Rebekah Ciribassi (she/her/hers) is a PhD Candidate at Cornell University Department of Anthropology, with a concentration in Science and Technology Studies and Feminist, Gender, and Women’s Studies. She is currently completing her dissertation as a Mellon Graduate Fellow at the Society for the Humanities at Cornell University.
Her research interests concern genetic medicine and other forms of biomedical science as enmeshed in and actively co-productive of political, sensory, and social practice.
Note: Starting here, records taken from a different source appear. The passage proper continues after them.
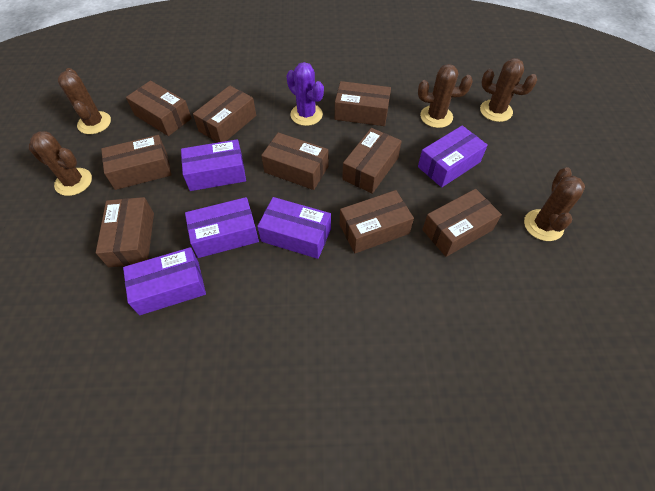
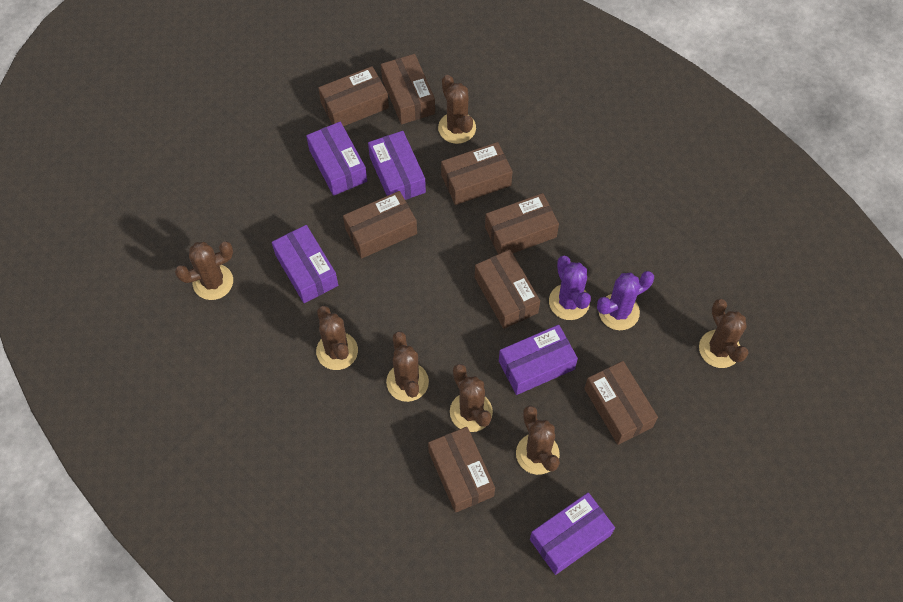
brown box: 9 -> 8
brown cactus: 5 -> 7
purple cactus: 1 -> 2

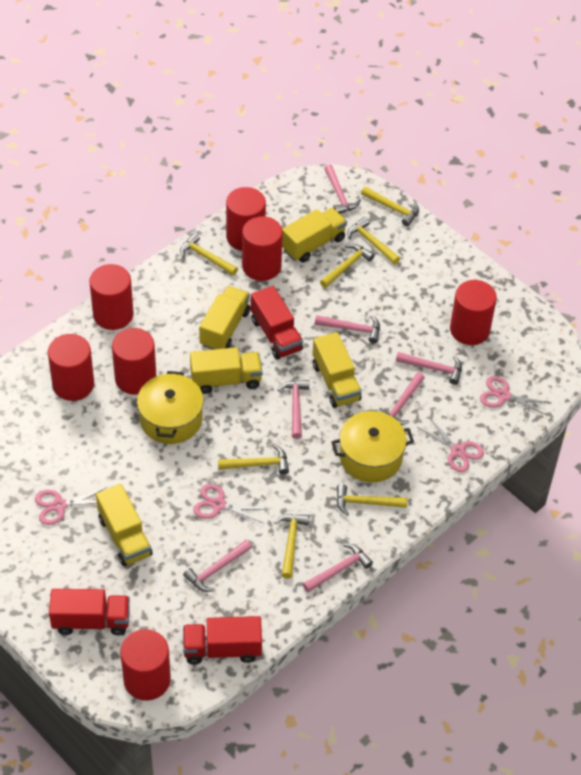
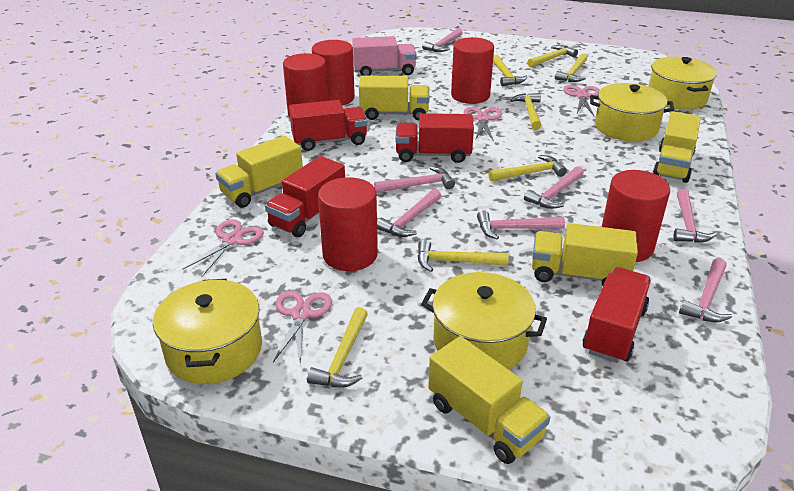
pink truck: 0 -> 1
red cylinder: 7 -> 5
red truck: 3 -> 4
yellow pot: 2 -> 4

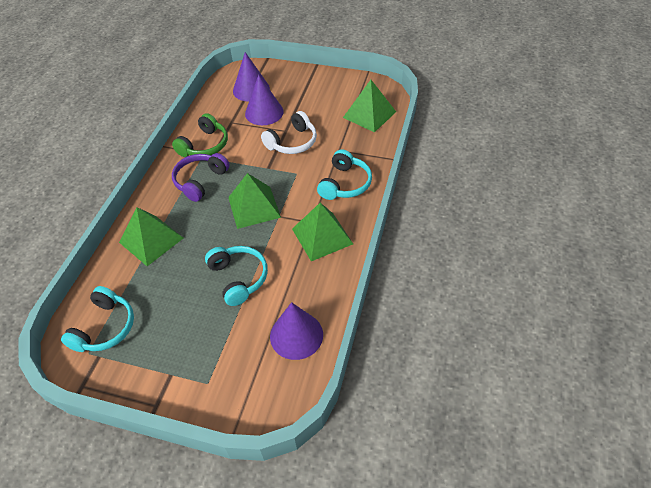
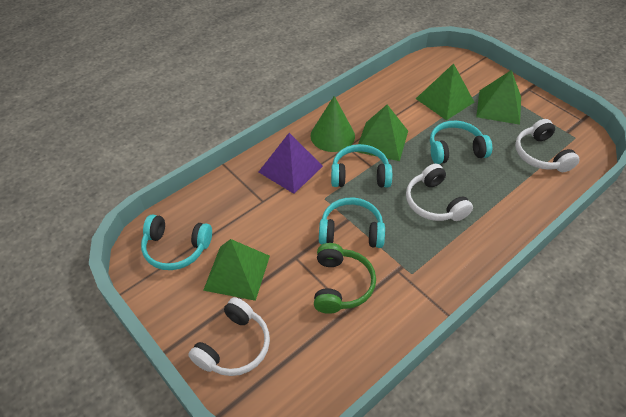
green cone: 0 -> 1
purple cone: 3 -> 0
purple headphones: 1 -> 0
purple pyramid: 0 -> 1
turquoise headphones: 3 -> 4
white headphones: 1 -> 3

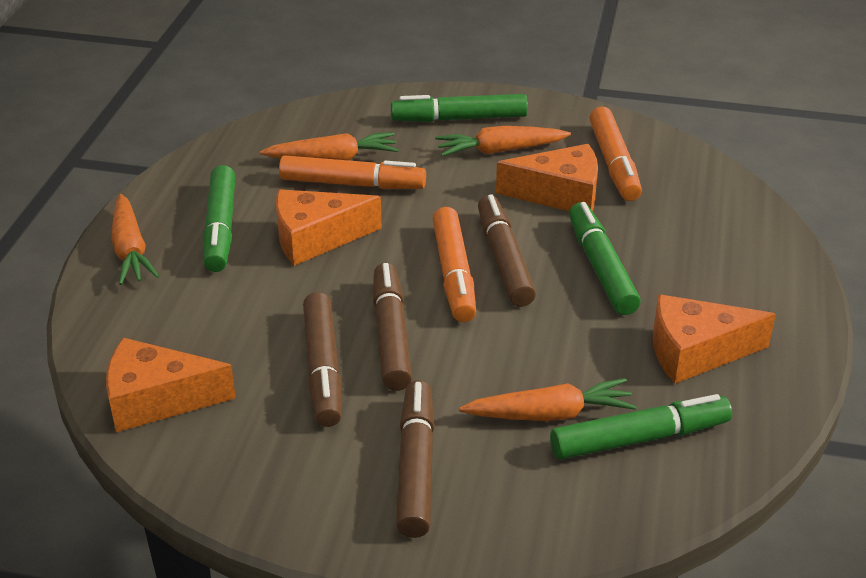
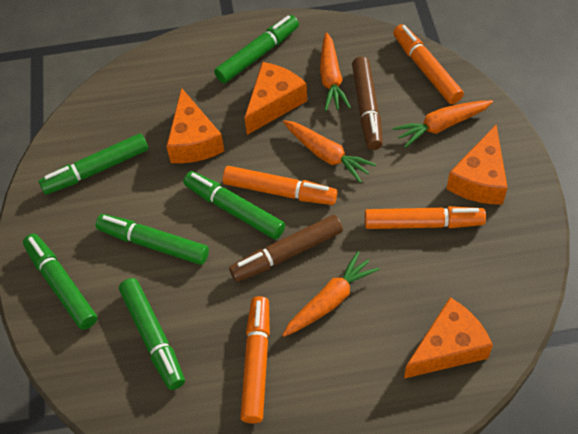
brown marker: 4 -> 2
green marker: 4 -> 6
orange marker: 3 -> 4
She is more broadly interested in the political stakes of defining the boundaries of life itself, and especially the diverse temporalities that are mobilized in that boundary-making.
Her dissertation, “Fierce Blood and Gentle Genes: Sickled Cells and the Fabrication of Intergenerational Bodies in Tanzania” is the culmination of two years of dedicated fieldwork (2018-2020) in Northwest Tanzania and the semi-autonomous archipelago of Zanzibar. It centers the emergent prioritization of sickle cell disease in the landscape of medical care in Tanzania, and the modes of bodily time that diagnosed families must traffic in as part of the transition to intergenerational medicine. Through a lens on and through sickled cells, this project is able to probe the broader categories of race, reproduction and gender, the politics of knowledge production, and the historicity of bodily life in two African nations. This research has received generous support from the University of Illinois at Chicago, Cornell University, The Fulbright-Hays Foundation, the Social Science Research Council, the National Science Foundation, and the Mellon Foundation.
She is also interested in cultivating alternative and experimental forms of expressing ethnography, especially science fiction, poetry, and visual art.